For what seemed like far too long, the CASB industry orbited the Fortune 500 and their complex architectural needs and “sky high” expectations. But now, underserved industries and smaller companies are getting CASB solutions designed just for them.
The CASB market has transformed from its early days in 2014 when it leveraged legacy technology concepts such as proxies, gateways, and endpoint agents to the more streamlined cloud-native API architecture of today. The “CASB 1.0” approach was about controlled access to cloud applications to meet the specific needs of a niche audience such as the Fortune 500, whereas today’s API approach (dare I say “CASB 2.0”?) meets the need of a much broader market. Now CASB is more about providing deep visibility to mainstream applications such as cloud-based email alongside file sharing and cloud storage apps like Google G Suite and Microsoft Office 365.
Industry giants finally woke up and pivoted downstream. In the past year, there were major acquisitions, big product shifts, and, most importantly, more sources of demand. We believe the acronym “CASB” now represents “Cloud Application Security Business” (it makes more sense, right?).
At the beginning of 2017, Forcepoint, a firewall and content filtering provider, acquired Skyfence from Imperva. Skyfence’s CASB complements Forcepoint’s technology so that data that is in the cloud and on-premise will be secured by a single platform with more reach.
Then at the end of the year, McAfee announced its plan to acquire Skyhigh Networks. Since other security providers acquired CASBs in previous years, including Microsoft (Adallom), Symantec (Blue Coat), and Cisco (CloudLock), McAfee was one of the last major security players to enter the fray. The late entry was due in part to McAfee being spun-off from Intel earlier in the year.
While many of the original vendors are now gone, several players in the CASB space remain independent, including BitGlass, CensorNet, CipherCloud, Netskope, and, of course, us here at ManagedMethods.
CASB Product Shifts
One of the more interesting developments in the CASB space is how the landscape itself is changing.
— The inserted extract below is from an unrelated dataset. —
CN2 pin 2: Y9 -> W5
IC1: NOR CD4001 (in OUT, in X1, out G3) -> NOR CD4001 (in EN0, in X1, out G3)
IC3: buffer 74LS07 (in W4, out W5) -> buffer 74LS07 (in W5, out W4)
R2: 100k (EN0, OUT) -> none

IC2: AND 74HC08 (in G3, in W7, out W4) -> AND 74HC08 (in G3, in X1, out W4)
Early CASB providers that initially targeted Fortune 500 companies are struggling with growth as downstream sales prove more challenging to them. Due to complex architectural requirements, impact on the end-user experience and unattractive pricing, small and midsize enterprises are passing on the “CASB 1.0” platforms and seeking out platforms that address their specific needs, or they just settle on their existing security infrastructure and hope for the best.
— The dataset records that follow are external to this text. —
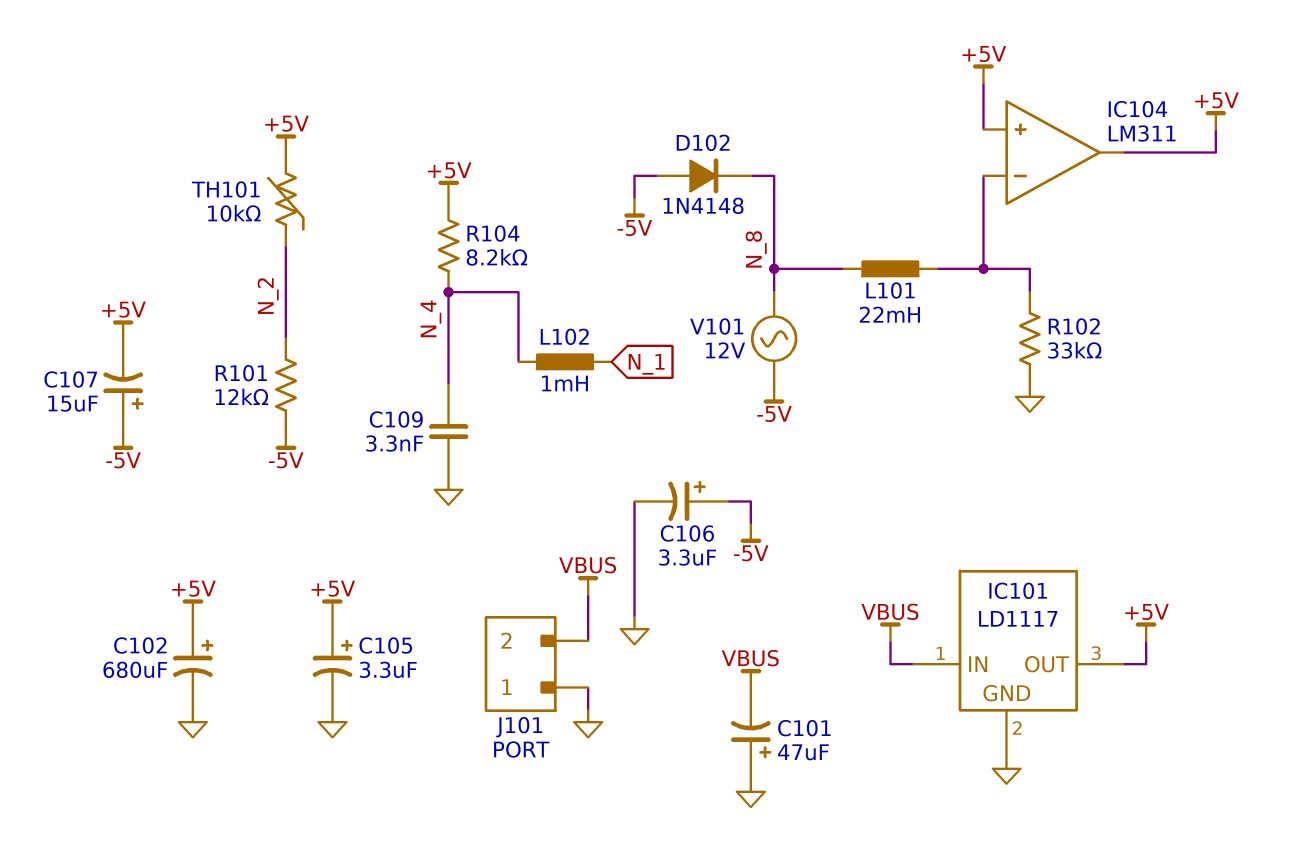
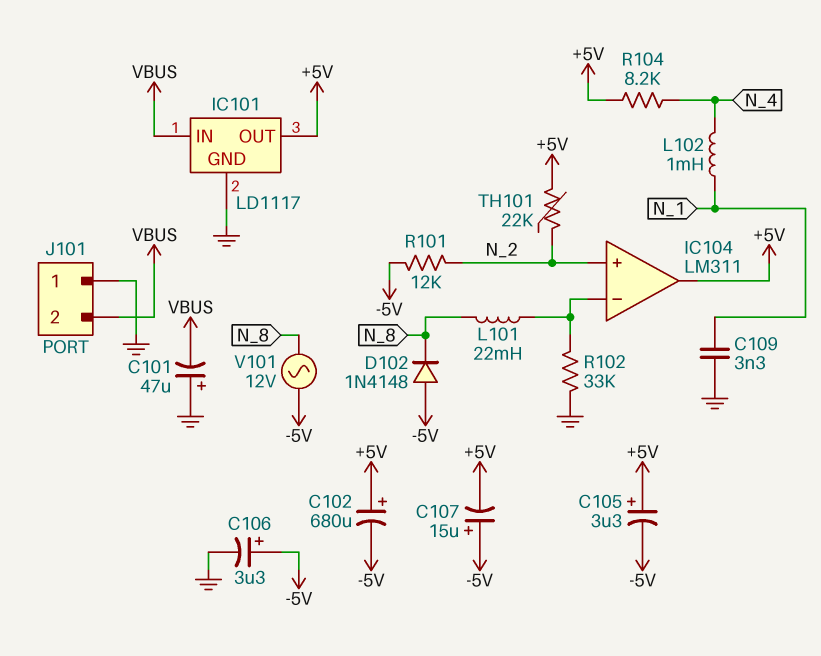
C102: 680uF (plus +5V, minus GND) -> 680uF (plus +5V, minus -5V)
C105: 3.3uF (plus +5V, minus GND) -> 3.3uF (plus +5V, minus -5V)
C109: 3.3nF (GND, N_4) -> 3.3nF (GND, N_1)
IC104 pin in+: +5V -> N_2
TH101: 10k (+5V, N_2) -> 22k (+5V, N_2)

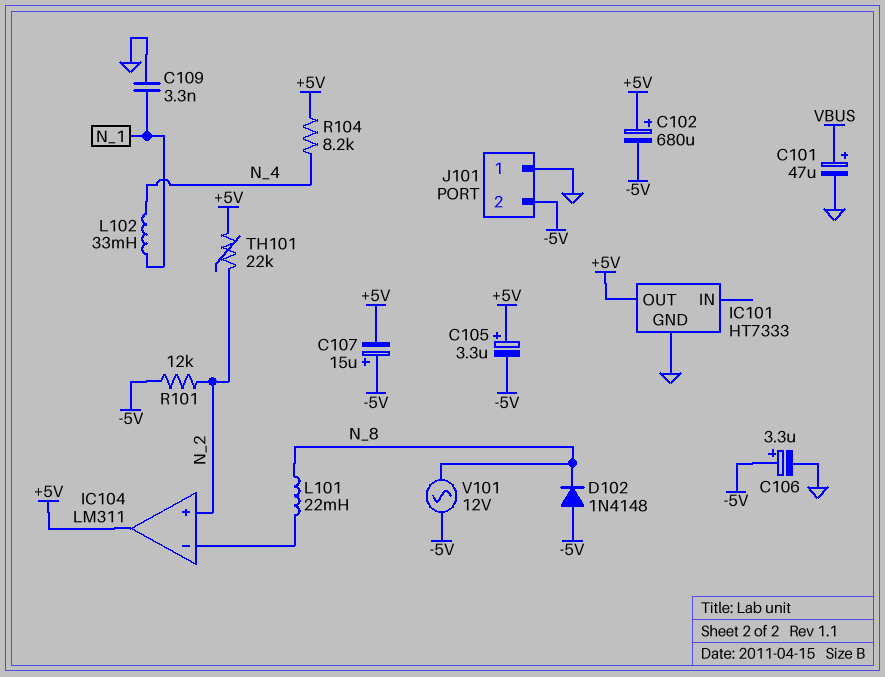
C101: 47uF (plus GND, minus VBUS) -> 47uF (plus VBUS, minus GND)
IC101: LD1117 -> HT7333
IC101 pin IN: VBUS -> none
J101 pin 2: VBUS -> -5V
L102: 1mH (N_1, N_4) -> 33mH (N_1, N_4)
R102: 33k (GND, IC104/in-) -> none

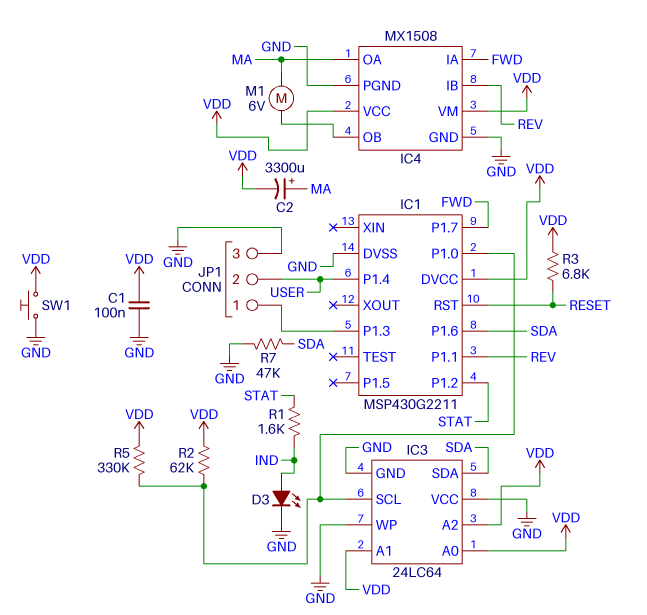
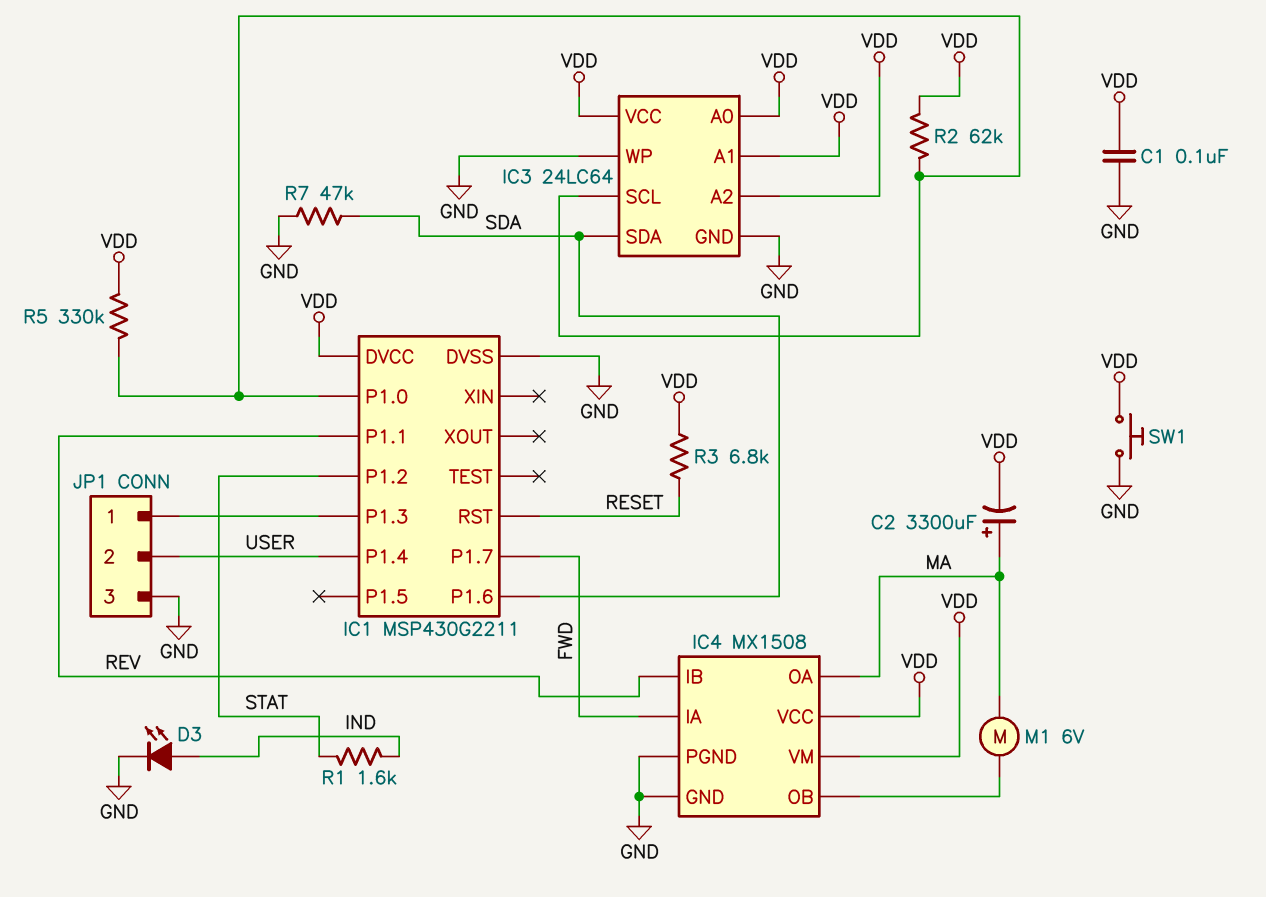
IC3 pin VCC: GND -> VDD

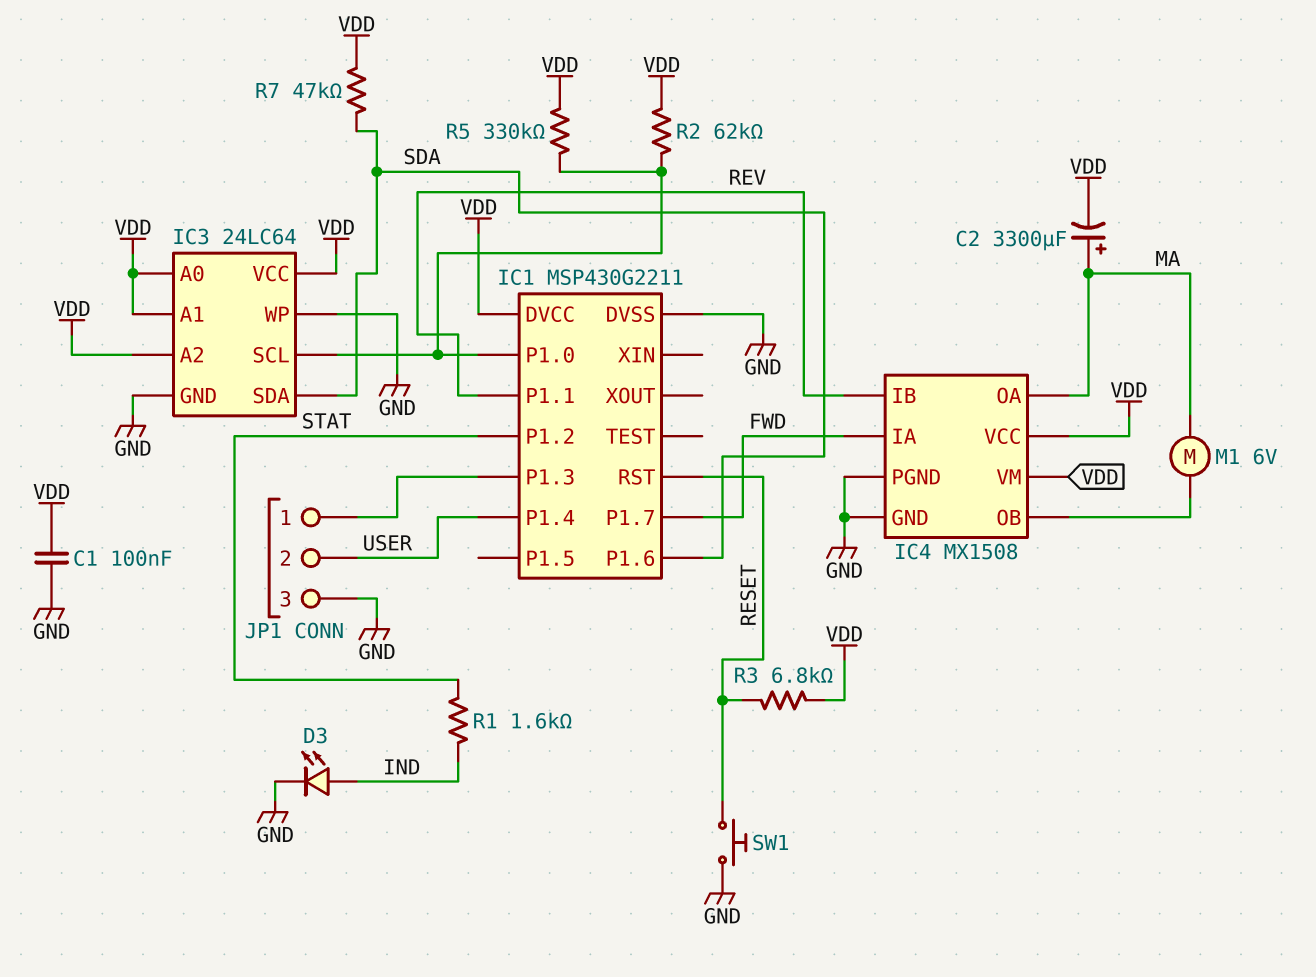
R7: 47k (GND, SDA) -> 47k (SDA, VDD)
SW1: button (GND, VDD) -> button (GND, RESET)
API-based CASB architecture took over in 2017 and became the preferred method to address cloud security because of easier deployment, granular control, and zero impact on the user experience. Additionally, cloud email apps like Office 365 Mail and Google Gmail came front and center into the cloud security market as more organizations continued to migrate from legacy on-prem email systems to these cloud offerings. We recognized this trend early on and were the first CASB vendor to integrate into support for Gmail and Office 365 Mail alongside our other API integrations. Other vendors like Palo Alto Networks and Skyhigh Networks followed up with their own cloud email product extensions later in 2017. We expect more to follow. We are also starting to witness legacy email security vendors tiptoeing into the CASB market, but without much impact, as they lack the ability to go beyond their email gateway and integrate directly into the cloud apps themselves, leaving them in a similar position as many of the early “CASB 1.0” vendors.
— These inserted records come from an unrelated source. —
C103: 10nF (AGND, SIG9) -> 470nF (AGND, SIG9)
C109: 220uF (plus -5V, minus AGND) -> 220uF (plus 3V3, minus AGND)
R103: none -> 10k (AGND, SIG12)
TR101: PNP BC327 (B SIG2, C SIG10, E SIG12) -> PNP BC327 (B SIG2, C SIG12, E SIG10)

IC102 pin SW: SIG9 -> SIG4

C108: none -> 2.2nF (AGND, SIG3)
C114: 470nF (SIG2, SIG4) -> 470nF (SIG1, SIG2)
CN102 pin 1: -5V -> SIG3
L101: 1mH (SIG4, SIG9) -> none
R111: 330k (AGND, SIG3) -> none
Another interesting development is vendors that are trying to provide CASB-like features without actually being a CASB. Some of these vendors are merely acting as a shim that connects cloud apps to other vendors’ security products, and don’t do anything on their own other than make your security stack bigger, more expensive, and increasingly complicated.
In the beginning, CASBs all clamored for business from the Fortune 500, but the market quickly peaked and waned. Constant evolutions, shifts in demand, and acquisitions make it difficult to know if you are headed in the right direction. We have always believed there is a major opportunity for the CASB market in the small and midsize businesses that have already made the shift to cloud apps.